Badan Meteorologi, Klimatologi, dan Geofisika (BMKG) kembali mengeluarkan peringatan dini terkait ancaman gelombang tinggi yang masih mengancam sejumlah perairan Indonesia hingga 14 April 2026. Peringatan ini dilakukan sebagai respons terhadap kondisi cuaca ekstrem yang dipengaruhi oleh dinamika atmosfer dan pola angin yang cukup aktif di wilayah Indonesia.
Peringatan Dini dari BMKG
BMKG menyampaikan bahwa gelombang laut tinggi dengan ketinggian antara 1,25 meter hingga 2,5 meter berpotensi terjadi di beberapa wilayah perairan Indonesia. Kondisi ini dapat memengaruhi aktivitas pelayaran, khususnya bagi nelayan dan kapal-kapal kecil. Peringatan dini tersebut berlaku mulai 6 April 2026 pukul 07.00 WIB hingga 9 April 2026 pukul 07.00 WIB, seiring meningkatnya aktivitas angin di sejumlah wilayah perairan Indonesia yang memicu pembentukan gelombang tinggi.

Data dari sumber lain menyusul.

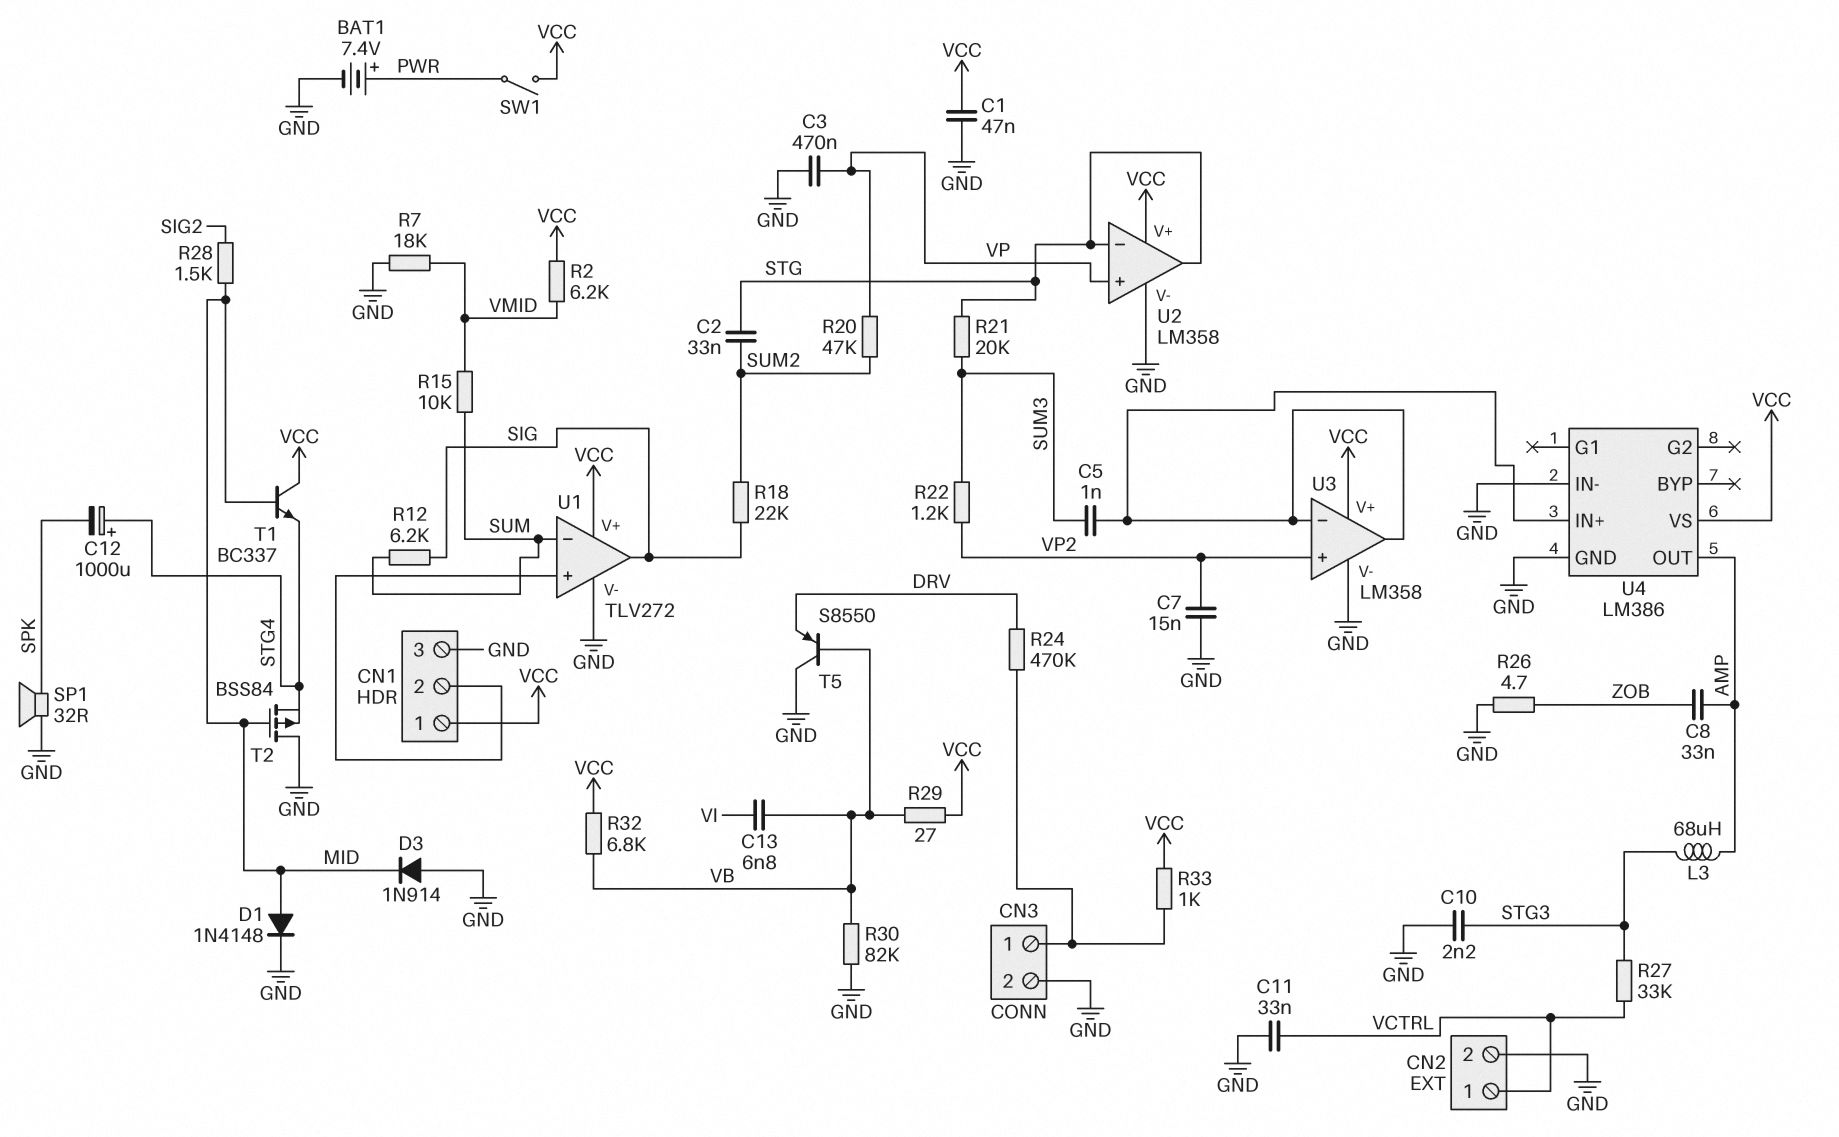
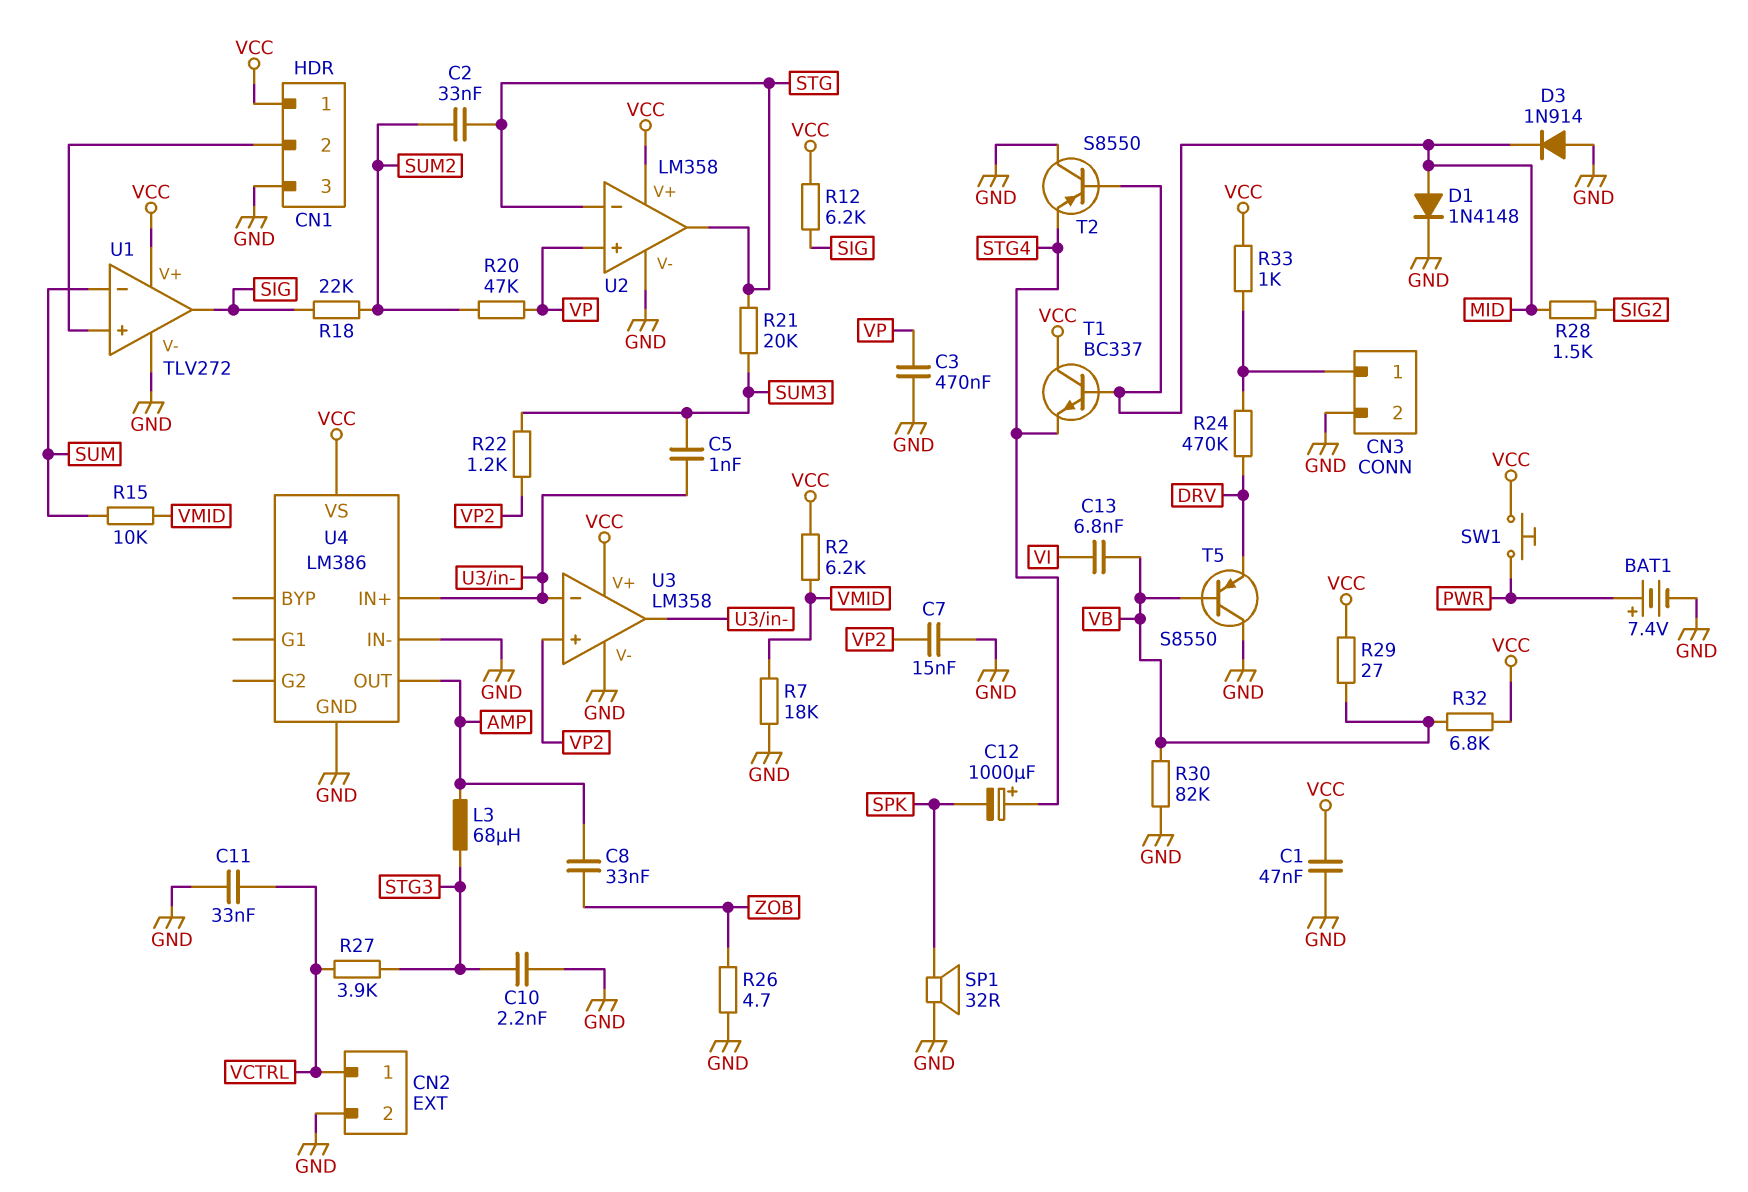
R12: 6.2k (SIG, SUM) -> 6.2k (SIG, VCC)
R27: 33k (STG3, VCTRL) -> 3.9k (STG3, VCTRL)
SW1: switch (PWR, VCC) -> button (PWR, VCC)
T2: PMOS BSS84 (G MID, D GND, S STG4) -> PNP S8550 (B MID, C GND, E STG4)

Pola angin di wilayah Indonesia bagian utara umumnya bergerak dari Barat Laut hingga Timur Laut dengan kecepatan berkisar 2–20 knot. Sementara di wilayah selatan Indonesia, angin bertiup dari Timur hingga Tenggara dengan kecepatan yang relatif sama. Kondisi tersebut menyebabkan peningkatan tinggi gelombang di beberapa wilayah perairan Indonesia, terutama di kawasan samudra lepas.
Wilayah Berpotensi Gelombang Tinggi
BMKG memprakirakan gelombang setinggi 1,25–2,5 meter berpotensi terjadi di sejumlah wilayah perairan Indonesia, baik di bagian barat, selatan, maupun timur. Beberapa wilayah yang terdampak antara lain:
- Samudra Hindia: Wilayah barat Aceh, Kepulauan Nias, Kepulauan Mentawai, Bengkulu, dan Lampung.
- Samudra Pasifik: Wilayah utara Papua Barat dan utara Papua.
- Laut Utama: Laut Natuna Utara, Laut Jawa bagian timur, Laut Bali, Laut Sumbawa, dan Laut Flores.
- Selat: Selat Malaka bagian utara, Selat Karimata bagian utara, dan Selat Makassar (bagian utara dan selatan).
Selain itu, wilayah Samudra Pasifik utara Maluku dan Samudra Pasifik utara Papua Barat Daya juga berpotensi mengalami gelombang tinggi dengan ketinggian mencapai 2,5–4 meter.
Faktor Penyebab Gelombang Tinggi
BMKG menjelaskan bahwa gelombang tinggi disebabkan oleh dinamika atmosfer yang mendukung pertumbuhan awan hujan di berbagai wilayah. Kelembapan udara yang tinggi serta pergerakan massa udara menjadi pemicu utama terbentuknya gelombang tinggi. Selain itu, adanya konvergensi atau konfluensi di sekitar laut Natuna Utara, Laut China Selatan, Laut Sulu, Samudra Pasifik sebelah timur Filipina, perairan utara Maluku Utara, dan Laut Arafuru juga turut berkontribusi terhadap peningkatan potensi gelombang.
Imbauan dari BMKG
BMKG memberikan imbauan waspada bagi perahu nelayan apabila kecepatan angin mencapai 15 knot dan tinggi gelombang mencapai 1,25 meter, dan kapal tongkang apabila kecepatan angin mencapai 16 knot dan tinggi gelombang mencapai 1,5 meter. Masyarakat dan para pemangku kepentingan diminta untuk tetap meningkatkan kewaspadaan terhadap potensi cuaca ekstrem yang dapat berdampak pada bencana hidrometeorologi, seperti hujan lebat yang dapat disertai kilat atau petir serta angin kencang.
Potensi Hujan Lebat dan Cuaca Ekstrem
Selain gelombang tinggi, BMKG juga memperkirakan hujan lebat akan terjadi di sejumlah wilayah selama beberapa hari mendatang, dipicu oleh sejumlah kondisi atmosfer seperti Monsun Asia dan Madden Julian Oscillation (MJO). Kondisi La Niña lemah yang terjadi saat ini berpotensi meningkatkan potensi pembentukan awan hujan di wilayah Indonesia, terutama di kawasan timur.
BMKG menyarankan masyarakat untuk terus memantau informasi cuaca terkini melalui saluran resmi guna mengantisipasi perubahan kondisi yang dapat terjadi sewaktu-waktu. Dengan kesadaran dan kesiapsiagaan yang baik, masyarakat dapat lebih siap menghadapi kondisi cuaca yang berpotensi mengganggu aktivitas sehari-hari.